Production-grade data pipeline for League of Legends ranked matches
Scrapes Solo/Duo & Flex 5v5 ranked matches across all major servers with patch-aware filtering, async fetching, durable storage, and enterprise-grade logging.
- ✨ Features
- 📁 Project Structure
- 🏛️ Architecture
- 🚀 Quick Start
- ⚙️ Configuration
- 📊 Dataset
- 📊 Output Files
- 📋 Logging System
- 🩺 Health Check
- 🔔 Notifications
- 🗑️ Data Management
- 🧪 Testing
- 🔧 Troubleshooting
| Feature | Description |
|---|---|
| 🌍 Multi-Server Scraping | Sequential scraping across all Riot platforms (EUW → EUNE → … → ME1) |
| 🏆 Both Queue Types | Ranked Solo/Duo and Ranked Flex 5v5 per region |
| 🔖 Patch / Date Filtering | Patch-aware (16.3 / 16.*) with tight date window to avoid old games |
| 🎛️ Console UI | Main menu + live per-region progress with ETA and Server/Next Server display |
| 🗄️ Durable Storage | SQLite database + automatic CSV export per table |
| ⚡ Async Fetching | Optimised concurrency with per-endpoint rate limiting (1s / 2min windows) |
| 🧠 Smart Seeding | High-elo leagues + DB seeds + optional SEED_PUUIDS / SEED_SUMMONERS |
| 🧬 Rich Reference Data | Champions with roles, items, and summoner spells from Data Dragon |
| 📋 Enterprise Logging | Colored console + structured JSON logs with context binding |
| 🩺 Health Tools | API key / DNS / platform health checks |
| 🔔 Desktop Notifications | Windows toast + sound on region/scrape complete or error |
| 🗑️ Data Management | Interactive CLI + programmatic table clearing |
| 🔁 Session Resume | Crash-safe — resume from exact region where you stopped |
riot_data_scraper/
│
├── ⚙️ config/ # Settings & environment
│ ├── settings.py # Central configuration values
│ └── .env # 🔐 RIOT_API_KEY (never commit)
│
├── 🧩 domain/ # Pure business logic (no dependencies)

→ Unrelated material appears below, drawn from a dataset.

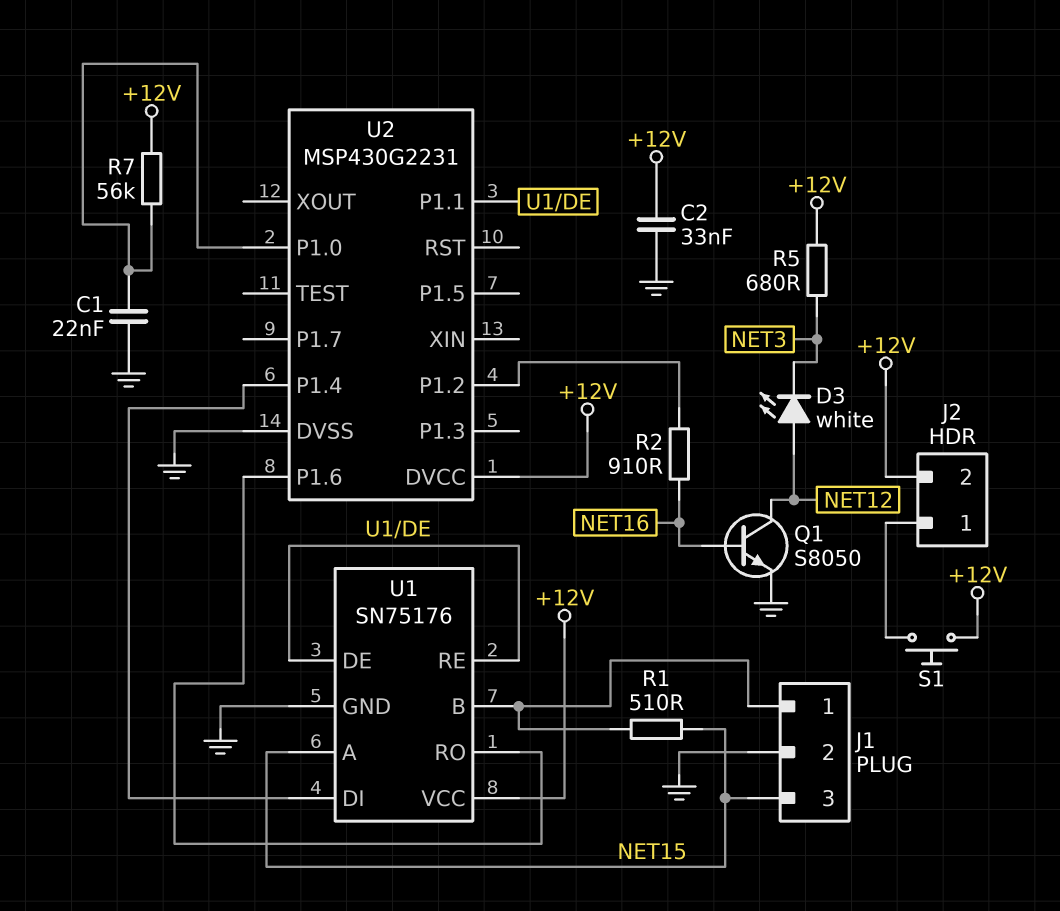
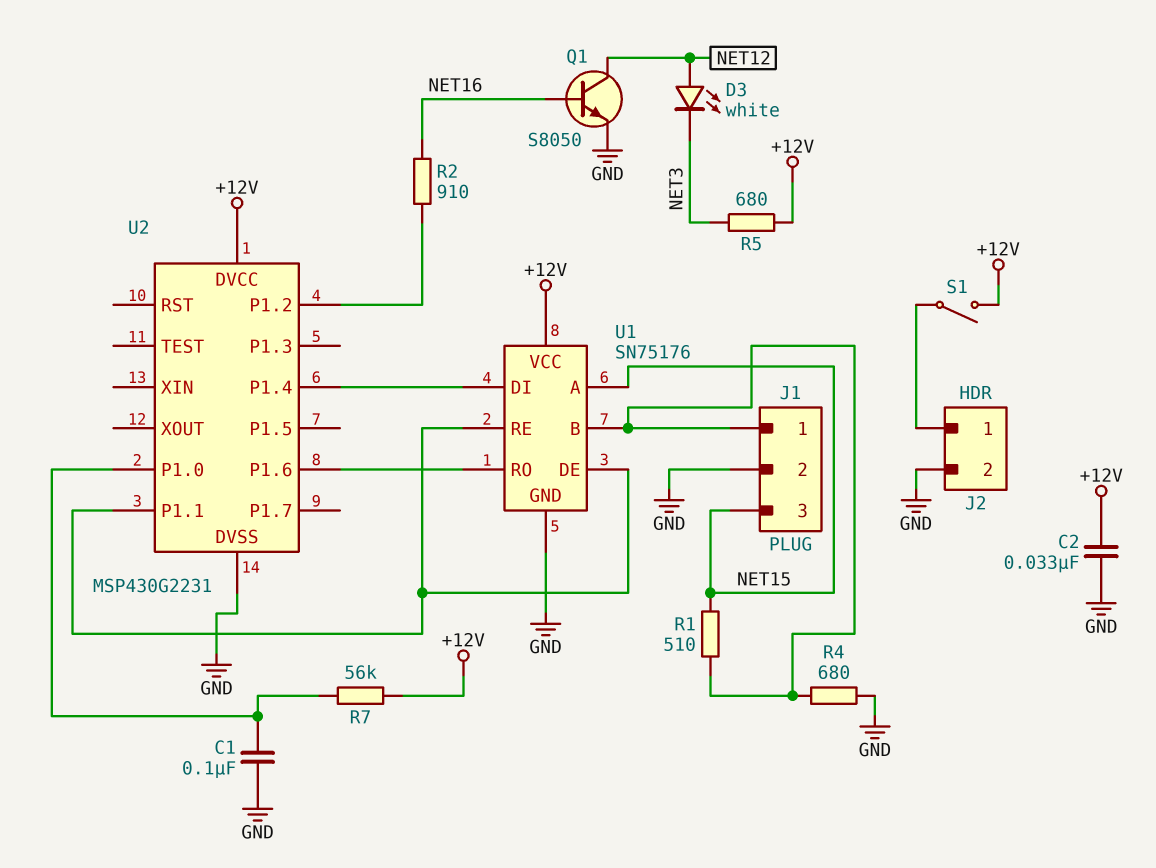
C1: 22nF (GND, U2/P1.0) -> 100nF (GND, U2/P1.0)
J2 pin 2: +12V -> GND
R4: none -> 680 (GND, J1/1)
S1: button (+12V, J2/1) -> switch (+12V, J2/1)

│ ├── entities/ # Match, Participant, Team, Champion…
│ ├── enums/ # Region, QueueType, Tier…
│ └── interfaces/ # Abstract repository contracts
│
├── 🏗️ infrastructure/ # External integrations
│ ├── api/riot_client.py # Async Riot API client
│ ├── repositories/ # SQLite repository implementations
│ ├── health/ # DNS/API/platform helpers
│ └── notifications/ # Windows desktop notifications
│
├── 🔧 application/ # Orchestration layer
│ ├── services/
│ │ ├── data_scraper/ # Core scraping logic
│ │ ├── seed/ # Seed discovery service
│ │ ├── delete_data/ # Data deletion service
│ │ ├── data_persistence_service.py
│ │ └── region_scrape_runner.py
│ └── use_cases/
│
├── 🖥️ presentation/cli/ # Console UI commands
│ ├── scraping_command.py # Main scraping (supports resume)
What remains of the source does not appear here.